The company’s blog post exudes the enthusiasm of a 90s American infomercial. WellSaid Labs describes what customers can expect from its “Eight New Digital Voice Players!” Tobin is “energetic and insightful.” Paige is “calm and expressive”. Ava is “polite, confident and professional.”
Each is based on a real voice actor, whose likeness (with consent) has been preserved using AI. Businesses can now allow these voices to say whatever they need. They simply feed text into the speech engine, and output a crisp audio clip of a natural-sounding performance.
WellSaid Laboratories, a Seattle-based startup from the nonprofit Allen Institute of Artificial Intelligence research institute, is the latest company to bring AI voices to its customers. For now, he specializes in voices for corporate e-learning videos. Other startups are making voices for digital assistants, call center operators, and even video game characters.
Not so long ago, such deepfake voices got a bad rap for their use in fraudulent calls and internet deception. But their quality improvement has since aroused the interest of a growing number of companies. Recent breakthroughs in deep learning have made it possible to reproduce many subtleties of human speech. These voices stop and breathe in the right places. They can change style or emotion. You can spot the trick if they speak for too long, but in short audio clips some have become indistinguishable from humans.
AI voices are also inexpensive, scalable, and easy to use. Unlike recording a human voice actor, synthetic voices can also update their script in real time, opening up new opportunities for personalized advertising.
But the rise of hyperrealistic false voices is not without consequences. Human voice actors, in particular, have been left to wonder what this means for their livelihoods.
How to simulate a voice
Synthetic voices have been around for some time. But the elders, including the voices of the original Siri and Alexa, just words and sounds stuck together to achieve a clumsy robotic effect. Making them look more natural was a laborious manual task.
Deep learning changed that. Voice developers no longer needed to dictate the exact rhythm, pronunciation or intonation of the generated speech. Instead, they could feed a few hours of audio into an algorithm and have the algorithm learn those patterns on its own.
“If I’m Pizza Hut, I sure can’t look like Domino’s, and I sure can’t look like Papa John’s.”
Rupal Patel, founder and CEO of VocaliD
Over the years, researchers have used this basic idea to build increasingly sophisticated vocal engines. The one built by WellSaid Labs, for example, uses two main deep learning models. The first predicts, from a passage of text, the outline of a speaker’s sound, including accent, pitch and timbre. The second fills in the details, including the breaths and the way the voice resonates in its surroundings.
However, creating a compelling synthetic voice takes more than the push of a button. Part of what makes a human voice so human is its inconsistency, expressiveness, and ability to deliver the same lines in completely different styles, depending on the context.
Capturing these nuances involves finding the right voice actors to deliver the right training data and refine deep learning models.
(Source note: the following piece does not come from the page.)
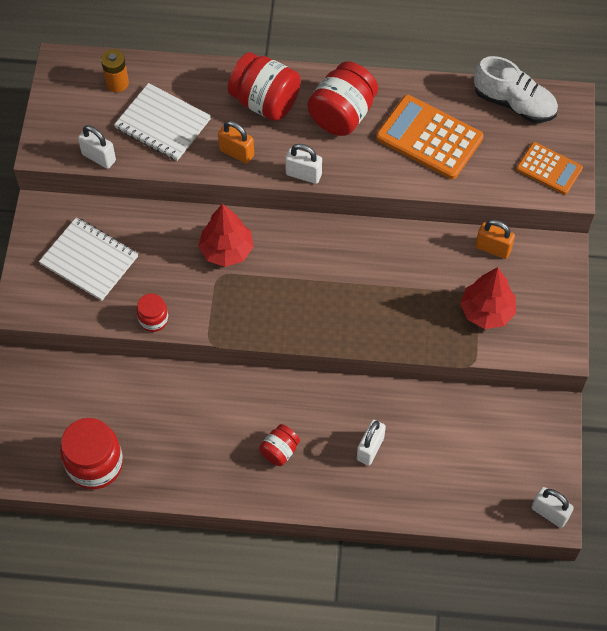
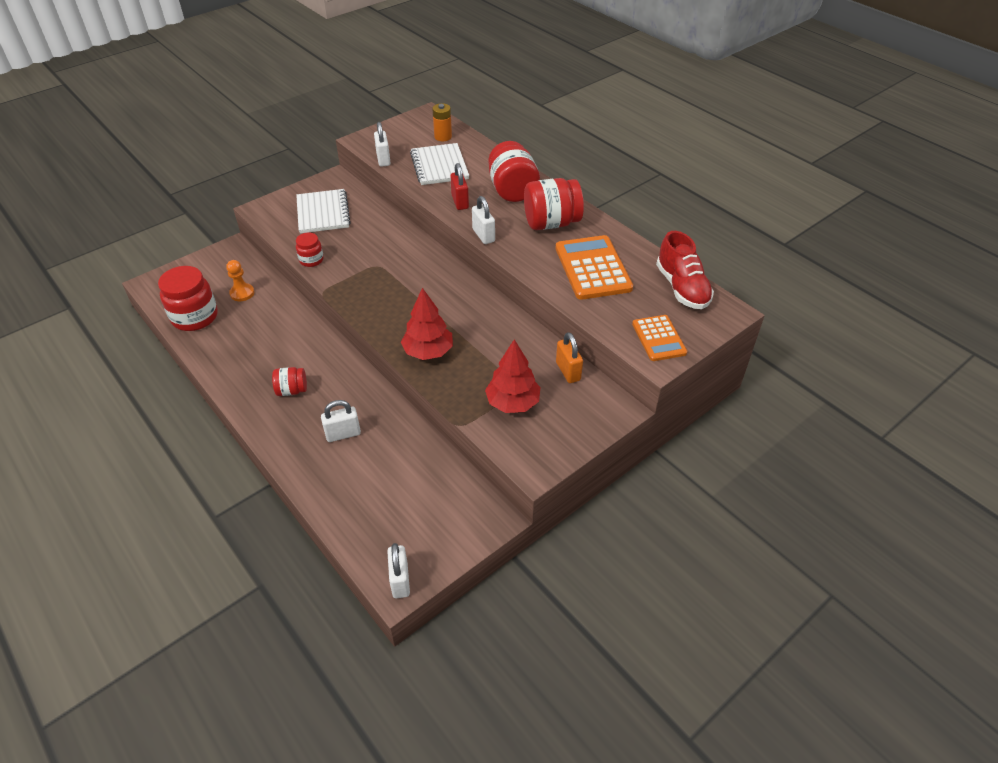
camera: 45 degrees right, 15 degrees down
(102, 404) = (242, 293): none -> orange pawn
(226, 250) = (399, 257): red tree -> red tree (428, 351)
(236, 153) = (460, 202): orange padlock -> red padlock
(514, 103) = (682, 288): white shoe -> red shoe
WellSaid says the process requires at least an hour or two of audio and a few weeks of work to develop a realistic-sounding synthetic cue.
AI voices have become particularly popular among brands looking to maintain a consistent sound in millions of customer interactions. With the ubiquity of smart speakers today and the rise of automated customer service agents as well as digital assistants built into cars and smart devices, brands may need to produce more than a hundred hours of audio per month. But they also no longer want to use the generic voices offered by traditional text-to-speech technology – a trend that accelerated during the pandemic as more customers skipped in-store interactions to interact with businesses virtually.
“If I’m Pizza Hut, I certainly can’t look like Domino’s, and I certainly can’t look like Papa John’s,” says Rupal Patel, professor at Northeastern University and founder and CEO of VocaliD, which promises to build voices personalized that correspond to the brand identity of a company. “These brands have thought about their colors. They thought about their fonts. Now they also need to start thinking about how their voice sounds.
While companies had to hire different voice actors for different markets (the Northeast versus the Southern United States or France versus Mexico), some voice AI companies may manipulate the accent or change the language of the voice. ‘one voice in different ways. This opens up the possibility of tailoring advertisements on streaming platforms depending on who is listening, changing not only the characteristics of the voice but also the words spoken. A beer ad might tell a listener to stop at a different pub depending on whether they’re playing in New York or Toronto, for example. Resemble.ai, which designs voices for ads and smart assistants, says it is already working with clients to launch such personalized audio ads on Spotify and Pandora.
The gaming and entertainment industries are also seeing the benefits. Sonantic, a company specializing in emotional voices that can laugh and cry or whisper and scream, works with video game makers and animation studios to provide voiceovers for their characters. Many of his clients only use synthesized voices in pre-production and switch to real actors for the final production. But Sonantic says a few have started using them throughout the process, possibly for characters with fewer lines. Resemble.ai and others have also worked with movie and TV shows to correct actor performance when words are scrambled or poorly pronounced.